Bahkan, informasi waspada serangan kelompok militan tersebut sudah diterima intelijen Sri Lanka sebelum tragedi nahas tersebut terjadi dan menewaskan lebih dari 300 orang.

Informasi itu telah dikonfirmasi oleh sumber dari Departemen Pertahanan Sri Lanka dan sumber dari pemerintah India tepat dua jam sebelum serangan pertama terjadi. Namun, tampaknya Sri Lanka tak melakukan antisipasi apa-apa usai menerima informasi tersebut.
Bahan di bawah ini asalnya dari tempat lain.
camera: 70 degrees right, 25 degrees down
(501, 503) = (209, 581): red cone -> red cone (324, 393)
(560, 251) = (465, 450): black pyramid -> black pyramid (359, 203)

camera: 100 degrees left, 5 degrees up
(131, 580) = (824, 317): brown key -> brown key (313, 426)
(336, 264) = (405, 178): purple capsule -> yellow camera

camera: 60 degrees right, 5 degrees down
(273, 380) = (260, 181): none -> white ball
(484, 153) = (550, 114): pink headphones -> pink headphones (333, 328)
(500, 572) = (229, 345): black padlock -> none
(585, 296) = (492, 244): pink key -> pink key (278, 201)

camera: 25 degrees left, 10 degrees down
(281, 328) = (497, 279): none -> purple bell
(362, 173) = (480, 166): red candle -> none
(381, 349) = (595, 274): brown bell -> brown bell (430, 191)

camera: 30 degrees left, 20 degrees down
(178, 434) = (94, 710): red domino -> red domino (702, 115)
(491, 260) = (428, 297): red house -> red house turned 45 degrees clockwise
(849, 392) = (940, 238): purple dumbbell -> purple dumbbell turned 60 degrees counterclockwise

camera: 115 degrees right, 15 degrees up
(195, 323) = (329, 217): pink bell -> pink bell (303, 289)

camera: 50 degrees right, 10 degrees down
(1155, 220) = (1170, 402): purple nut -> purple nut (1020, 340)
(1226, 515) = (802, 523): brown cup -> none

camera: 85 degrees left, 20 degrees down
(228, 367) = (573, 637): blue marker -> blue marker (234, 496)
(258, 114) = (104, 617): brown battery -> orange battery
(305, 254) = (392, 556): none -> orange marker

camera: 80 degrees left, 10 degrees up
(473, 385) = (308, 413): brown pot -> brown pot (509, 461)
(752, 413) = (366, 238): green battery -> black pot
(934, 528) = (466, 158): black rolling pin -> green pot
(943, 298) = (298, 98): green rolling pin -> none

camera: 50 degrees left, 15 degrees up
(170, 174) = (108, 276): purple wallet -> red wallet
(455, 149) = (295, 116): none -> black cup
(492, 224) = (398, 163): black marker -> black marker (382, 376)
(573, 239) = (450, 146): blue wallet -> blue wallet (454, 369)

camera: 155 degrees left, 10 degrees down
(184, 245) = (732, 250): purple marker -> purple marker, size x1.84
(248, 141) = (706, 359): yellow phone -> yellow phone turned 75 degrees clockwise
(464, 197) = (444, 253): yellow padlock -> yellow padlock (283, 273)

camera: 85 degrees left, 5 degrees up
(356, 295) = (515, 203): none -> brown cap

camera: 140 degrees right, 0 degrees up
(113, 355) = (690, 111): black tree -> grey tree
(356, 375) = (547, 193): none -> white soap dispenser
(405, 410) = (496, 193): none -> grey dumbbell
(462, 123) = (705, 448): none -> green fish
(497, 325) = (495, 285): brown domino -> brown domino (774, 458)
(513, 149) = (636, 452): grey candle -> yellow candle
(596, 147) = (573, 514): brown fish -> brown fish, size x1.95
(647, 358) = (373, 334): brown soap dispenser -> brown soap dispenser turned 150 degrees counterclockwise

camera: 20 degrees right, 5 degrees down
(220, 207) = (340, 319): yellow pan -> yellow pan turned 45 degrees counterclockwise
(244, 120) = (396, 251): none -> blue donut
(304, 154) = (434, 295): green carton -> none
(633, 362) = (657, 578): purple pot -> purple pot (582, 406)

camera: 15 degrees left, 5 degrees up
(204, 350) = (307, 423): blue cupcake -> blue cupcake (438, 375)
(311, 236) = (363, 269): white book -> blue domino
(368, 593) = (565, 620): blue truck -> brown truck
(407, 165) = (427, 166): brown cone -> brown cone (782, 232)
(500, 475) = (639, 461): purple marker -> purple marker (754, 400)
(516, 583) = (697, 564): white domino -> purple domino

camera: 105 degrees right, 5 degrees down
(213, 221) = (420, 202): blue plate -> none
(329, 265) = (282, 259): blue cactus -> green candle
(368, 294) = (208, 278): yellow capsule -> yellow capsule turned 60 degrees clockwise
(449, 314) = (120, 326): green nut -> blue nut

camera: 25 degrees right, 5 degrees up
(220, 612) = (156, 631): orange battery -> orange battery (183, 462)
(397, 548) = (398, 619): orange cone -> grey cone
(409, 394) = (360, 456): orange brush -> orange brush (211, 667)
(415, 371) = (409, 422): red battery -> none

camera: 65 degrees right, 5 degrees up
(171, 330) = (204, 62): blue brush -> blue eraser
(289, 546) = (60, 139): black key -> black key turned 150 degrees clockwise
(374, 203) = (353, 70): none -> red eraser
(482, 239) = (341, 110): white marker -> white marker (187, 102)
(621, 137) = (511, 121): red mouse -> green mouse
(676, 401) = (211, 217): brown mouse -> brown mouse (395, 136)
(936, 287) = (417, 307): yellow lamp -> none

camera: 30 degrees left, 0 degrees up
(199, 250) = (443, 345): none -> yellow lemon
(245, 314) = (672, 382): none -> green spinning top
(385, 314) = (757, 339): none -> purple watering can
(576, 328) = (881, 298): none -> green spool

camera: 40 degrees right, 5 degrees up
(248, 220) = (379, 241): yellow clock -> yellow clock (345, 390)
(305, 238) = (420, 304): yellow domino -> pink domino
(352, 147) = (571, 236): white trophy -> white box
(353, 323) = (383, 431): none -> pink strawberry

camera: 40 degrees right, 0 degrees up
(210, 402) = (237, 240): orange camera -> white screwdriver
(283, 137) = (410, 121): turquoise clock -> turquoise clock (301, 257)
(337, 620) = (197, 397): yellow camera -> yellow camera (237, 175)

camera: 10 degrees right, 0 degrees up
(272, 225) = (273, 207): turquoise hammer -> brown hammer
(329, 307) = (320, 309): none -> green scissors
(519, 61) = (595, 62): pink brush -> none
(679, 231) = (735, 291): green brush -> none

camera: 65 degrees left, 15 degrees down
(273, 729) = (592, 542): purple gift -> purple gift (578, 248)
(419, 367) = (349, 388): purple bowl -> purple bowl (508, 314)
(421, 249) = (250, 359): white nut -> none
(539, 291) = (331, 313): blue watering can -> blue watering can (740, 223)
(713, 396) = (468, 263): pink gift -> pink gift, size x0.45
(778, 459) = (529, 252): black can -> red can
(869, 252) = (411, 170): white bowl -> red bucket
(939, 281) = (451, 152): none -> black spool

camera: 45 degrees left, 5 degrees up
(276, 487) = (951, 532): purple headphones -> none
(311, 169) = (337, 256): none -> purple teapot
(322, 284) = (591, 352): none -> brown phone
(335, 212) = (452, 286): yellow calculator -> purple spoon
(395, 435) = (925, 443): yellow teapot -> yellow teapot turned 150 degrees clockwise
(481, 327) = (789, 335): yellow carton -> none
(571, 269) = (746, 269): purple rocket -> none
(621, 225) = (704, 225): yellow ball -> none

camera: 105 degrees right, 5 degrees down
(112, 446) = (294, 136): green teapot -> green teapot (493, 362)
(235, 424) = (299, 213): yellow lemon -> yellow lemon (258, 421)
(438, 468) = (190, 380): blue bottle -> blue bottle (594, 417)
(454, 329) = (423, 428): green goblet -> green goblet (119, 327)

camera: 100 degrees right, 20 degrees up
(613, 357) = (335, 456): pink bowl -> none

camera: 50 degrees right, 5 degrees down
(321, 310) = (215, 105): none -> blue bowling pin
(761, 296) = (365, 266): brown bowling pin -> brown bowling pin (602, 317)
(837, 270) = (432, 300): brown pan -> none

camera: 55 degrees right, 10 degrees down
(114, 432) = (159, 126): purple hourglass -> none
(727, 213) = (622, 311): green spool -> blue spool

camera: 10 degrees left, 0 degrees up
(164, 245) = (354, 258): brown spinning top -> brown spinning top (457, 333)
Salah satu orang dalam pemerintahan Sri Lanka mengatakan, peringatan itu bahkan sudah didapatkan pada Sabtu malam. Ada juga peringatan serupa yang diberikan intelijen India sejak 4 April 2019 lalu.

Hingga saat ini, pemerintah Sri Lanka maupun kementerian luar negeri India belum memberikan respons resmi terkait hal itu.

Sebelumnya, serangkaian serangan bom bunuh diri terjadi pada Minggu Paskah di Sri Lanka yang menyasar tiga gereja dan empat hotel, dengan jumlah korban tewas 321 orang dan 500 lainnya luka-luka.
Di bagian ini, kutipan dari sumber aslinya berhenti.